Species of butterfly

Zizina emelina (Z. emelina), formerly Zizina otis emelina, is a butterfly native to Japan and Korea. Sightings have also been made in the People's Republic of China (PRC) and reported via iNaturalist's community reporting features.

== Distribution ==
Z. emelina inhabits grasslands in early successional stages in Japan, Korea, and PRC. As a result of land use changes, reduced traditional grassland maintenance, and increased urbanization, their available habitats and their colonies have been reduced by more than half in the past century. Z. emelina feed on Lotus japonicus (L. japonicus) during their larval stage, a native plant which has suffered as a result of diminishing grassland frequency.

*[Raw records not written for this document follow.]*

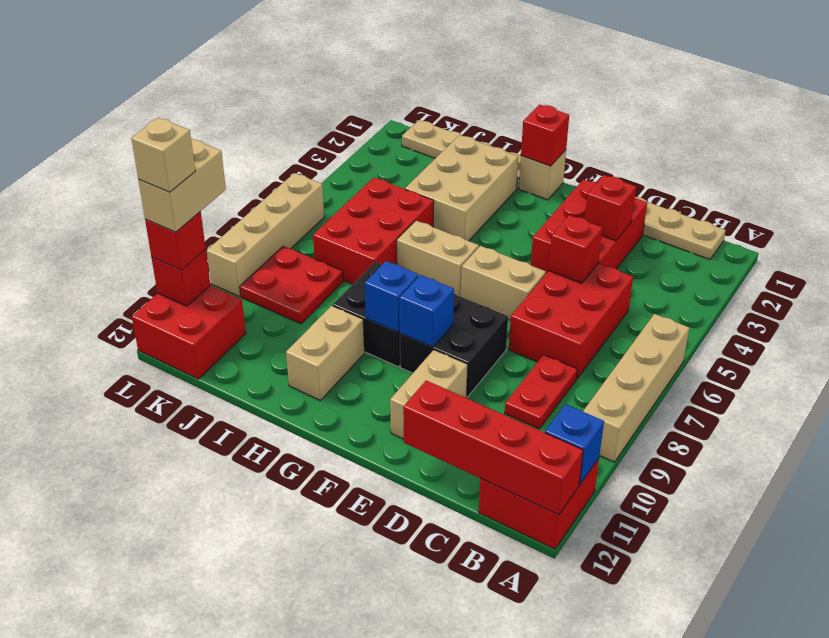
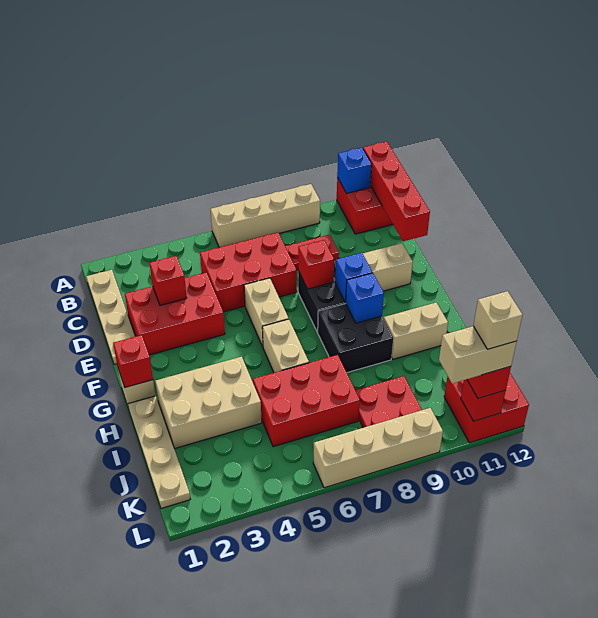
red brick D5 level 2 -> red brick E8 level 2

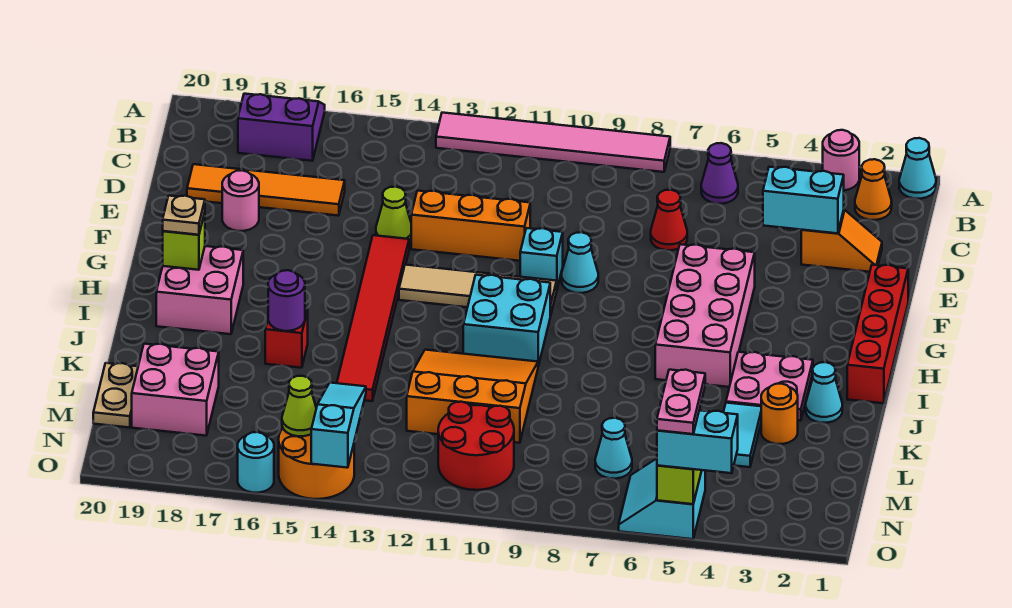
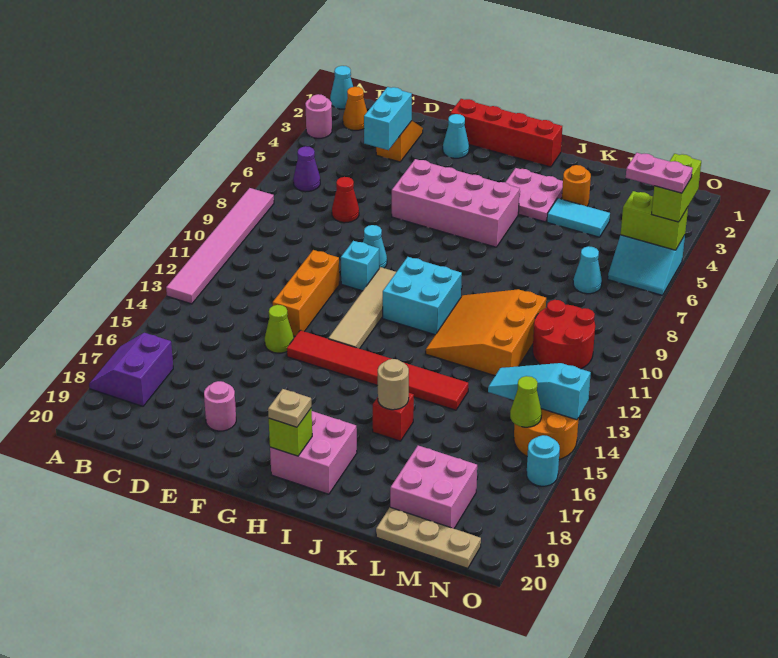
orange tile D16:D19 level 1 -> none
cyan cone J2 level 1 -> cyan cone F2 level 1
purple round brick J16 level 2 -> tan round brick J16 level 2
tan plate L20:M20 level 1 -> tan plate L20:N20 level 1
cyan brick O4:O5 level 3 -> lime brick O4:O5 level 3

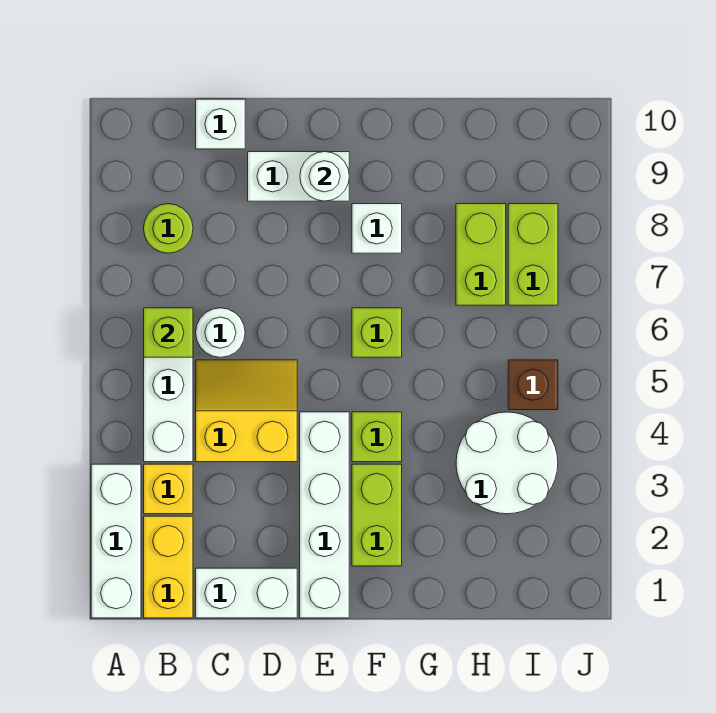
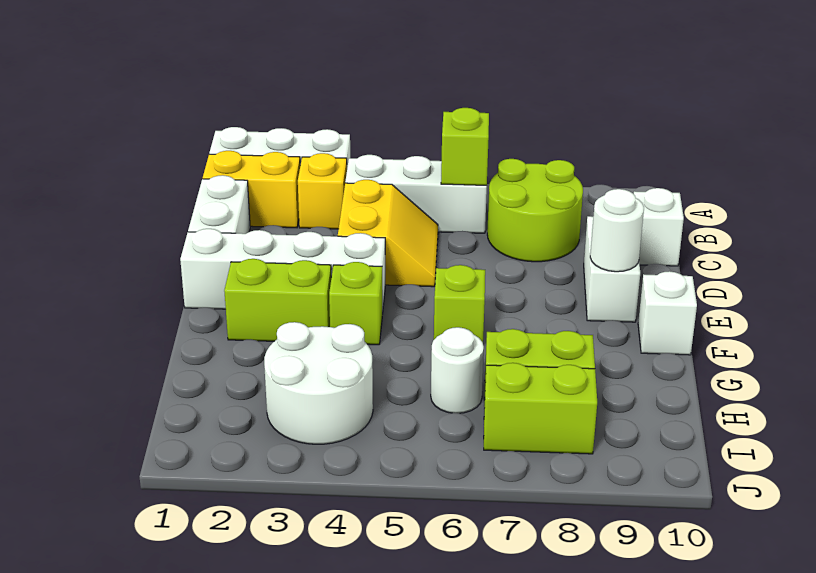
lime round brick B8 level 1 -> lime round brick B7:C8 level 1
white round brick C6 level 1 -> white round brick H6 level 1
white brick F8 level 1 -> white brick F10 level 1
brown brick I5 level 1 -> none

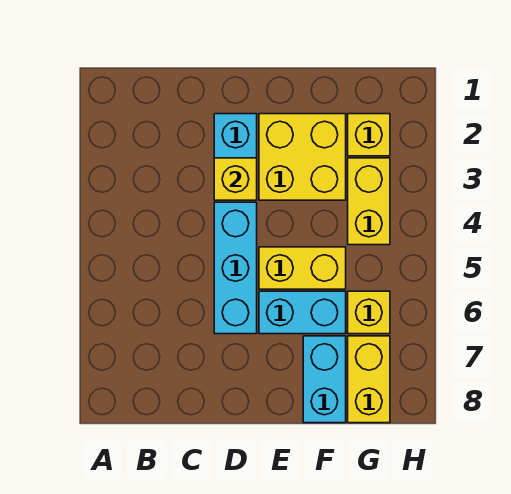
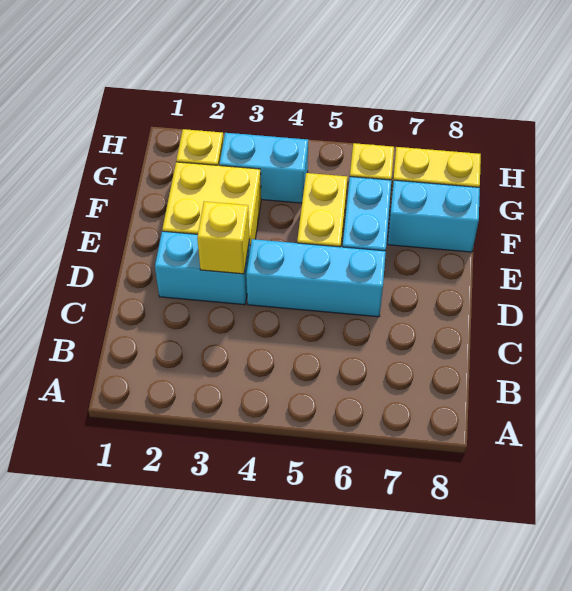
yellow brick G3:G4 level 1 -> cyan brick G3:G4 level 1

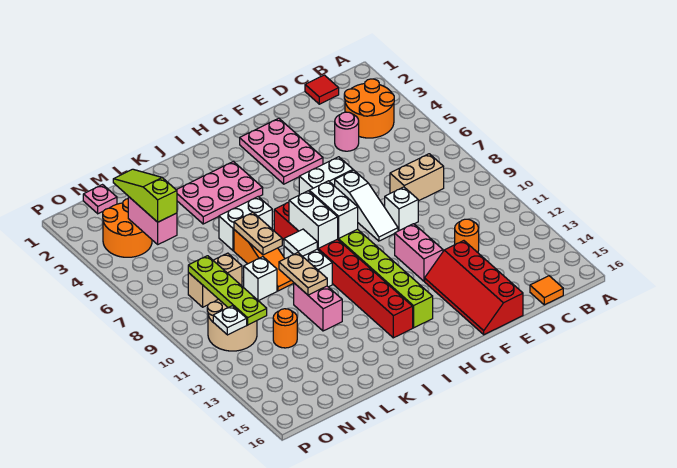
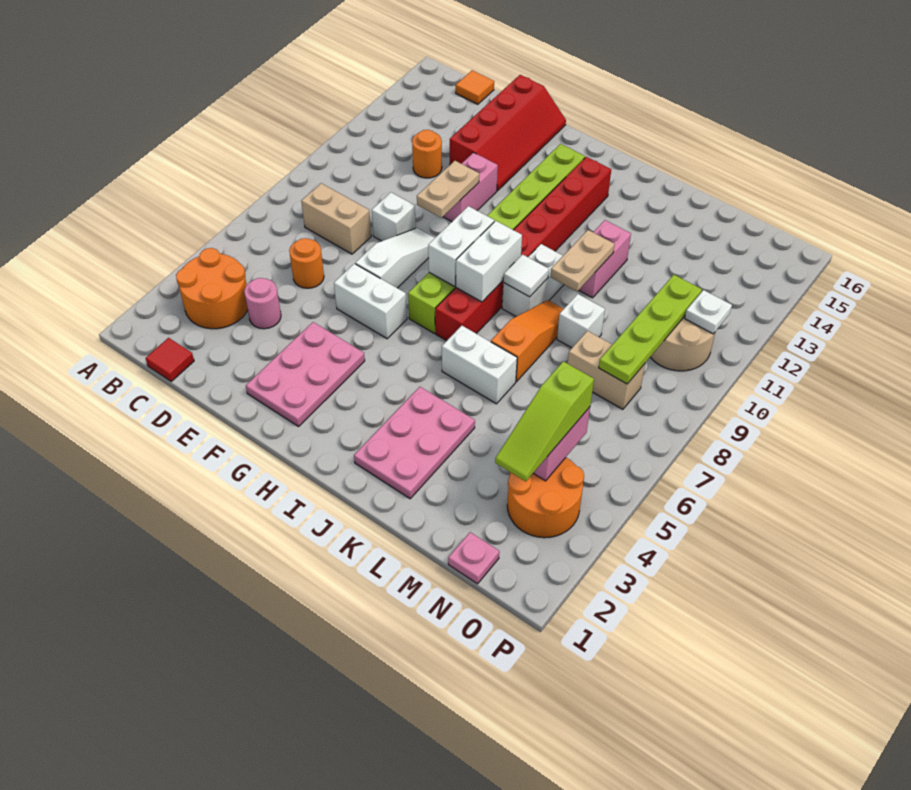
pink plate I3:K4 level 1 -> pink plate J2:K4 level 1
tan plate K7:K8 level 2 -> tan plate F10:F11 level 2
orange round brick M12 level 1 -> orange round brick D6 level 1

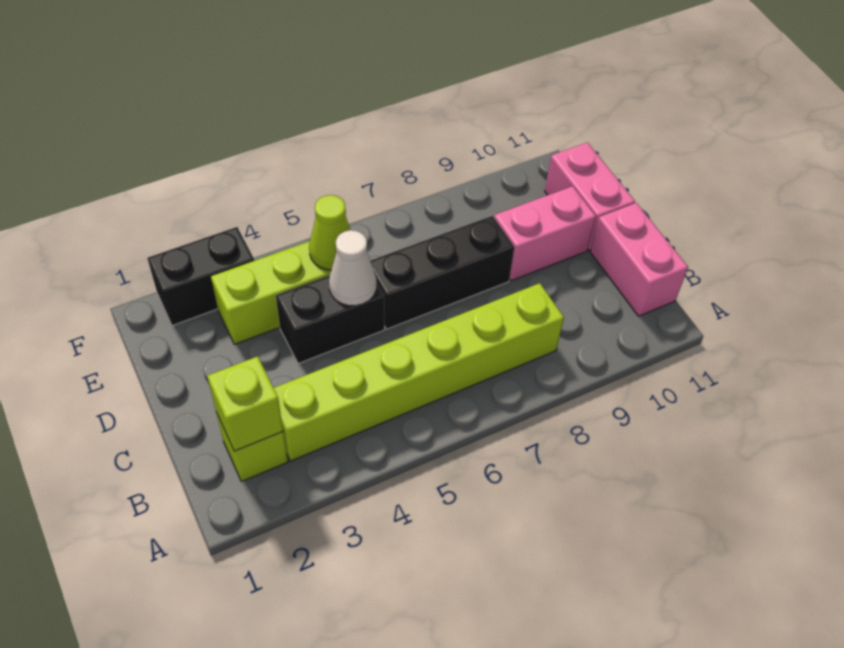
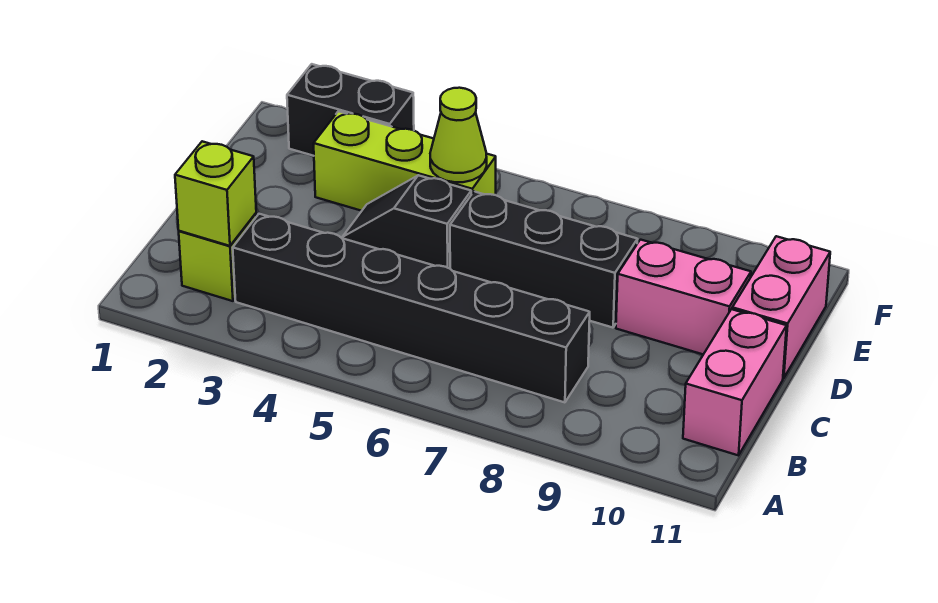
lime brick B3:B8 level 1 -> black brick B3:B8 level 1
black brick D4:D5 level 1 -> black slope D4:D5 level 1 top 5
white cone D5 level 2 -> none

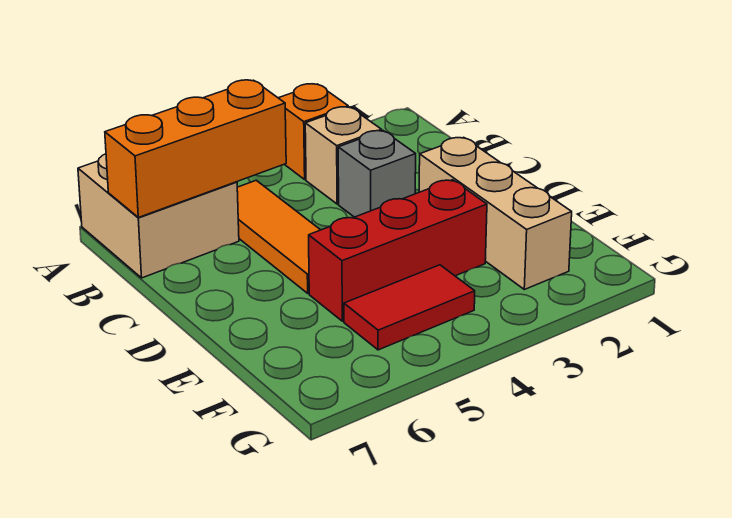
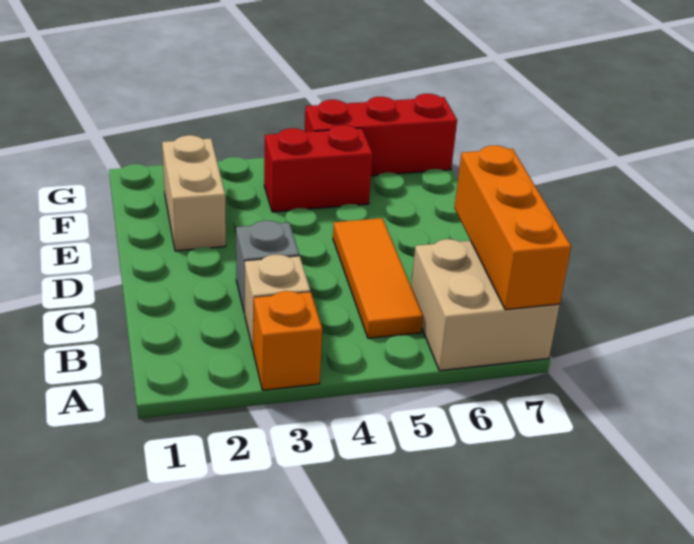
orange brick B5:B7 level 2 -> orange brick A7:C7 level 2
tan brick D2:F2 level 1 -> tan brick E2:F2 level 1
red brick E3:E5 level 1 -> red brick G5:G7 level 1
red tile F4:F5 level 1 -> red brick F4:F5 level 1

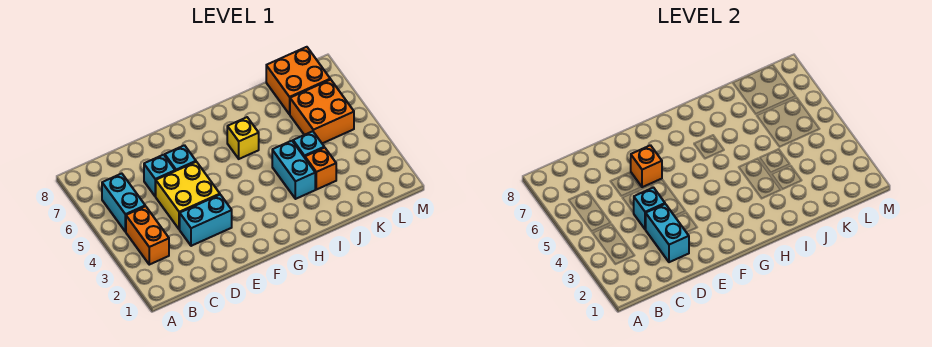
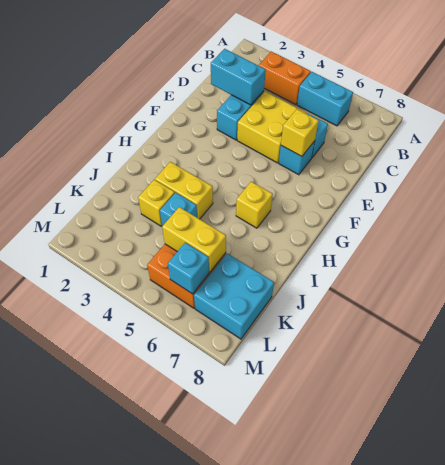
cyan brick D4 level 2 -> cyan brick L6 level 2
orange brick E6 level 2 -> yellow brick E6 level 2
cyan brick I3:I4 level 1 -> yellow brick I3:I4 level 1
orange brick J3 level 1 -> yellow brick J3 level 1
none -> yellow brick K5:K6 level 2
orange brick K7:L8 level 1 -> cyan brick K7:L8 level 1

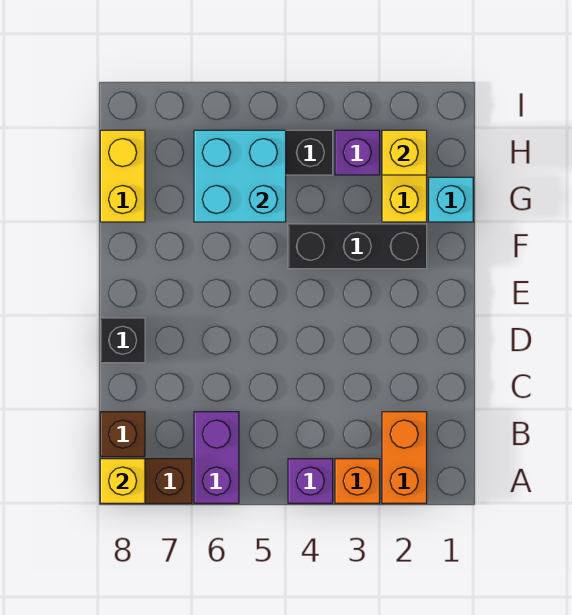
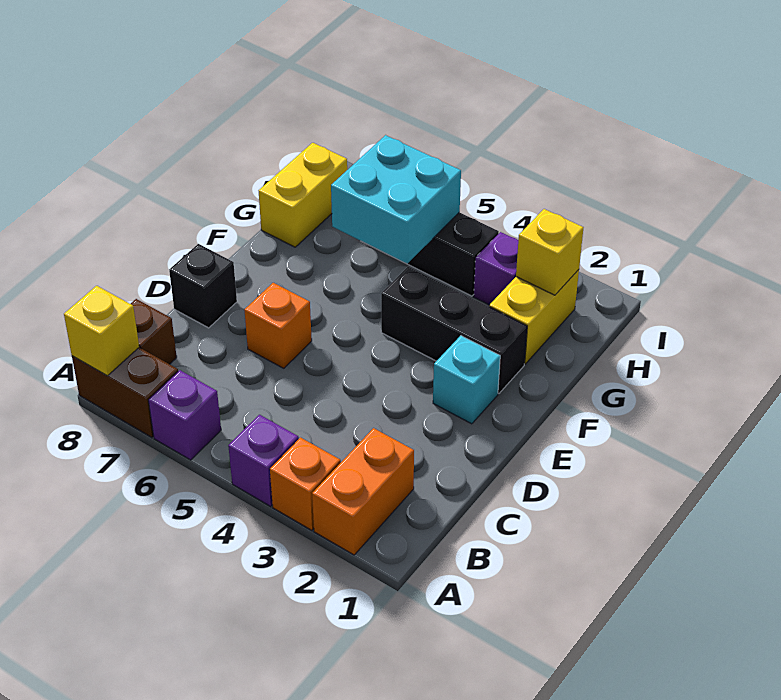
purple brick A6:B6 level 1 -> purple brick A6 level 1
none -> orange brick D6 level 1
cyan brick G1 level 1 -> cyan brick E2 level 1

However, white clover has been used to substitute L. japonicus, and it has become an important alternative as L. japonicus frequency decreases.

== Endangered status ==
Z. emelina live in grasslands resulting from environmental disturbances while the ecosystem recovers. Their habitat and distribution coincide with traditional grassland maintenance, a practice which is being replaced with large-scale agriculture. As a result, the population of Z. emelina has dwindled to the point of becoming classified in Japan's Red List as 'Endangered'. In the past century, the forestry and agriculture industries have had significant detrimental impacts on the species as a result of regular deforestation and afforestation. Climate change may exacerbate the decline of Z. emelina, as hybridization induced by rapid climate change may lead to population extinctions. In Korea, Z. emelina is not considered endangered, however grassland butterflies are at particular risk in urbanized areas.

== Wolbachia ==
Wolbachia is a common endosymbiont among arthropods that causes reproductive alterations, male feminization, and other genetic alterations. Three strains infect Japanese Z. emelina populations: wEmeTn1, wEmeTn2, and WemeNy1. In Z. emelina, the wEmeTn1 and wEmeTn2 strains pose detrimental effects on reproduction and genetic structure. The Tn2 variant causes the death of males, and it causes females to only produce female offspring. Tn2 wolbachia has been observed in 9 distinct populations in Japan with an infection rate between 20% and 100%.

== Life cycle ==
Z. emelina have between five and seven generations annually. It is believed that short photoperiods trigger diapause in Z. emelina, and they experience progressive molts during this period. Temperature also has a direct impact on Z. emelina diapause, suggesting that global temperature increase may be a critical factor in the species' survival. Rapid environmental change is particularly dangerous for Z. emelina due to its multivoltine life cycle.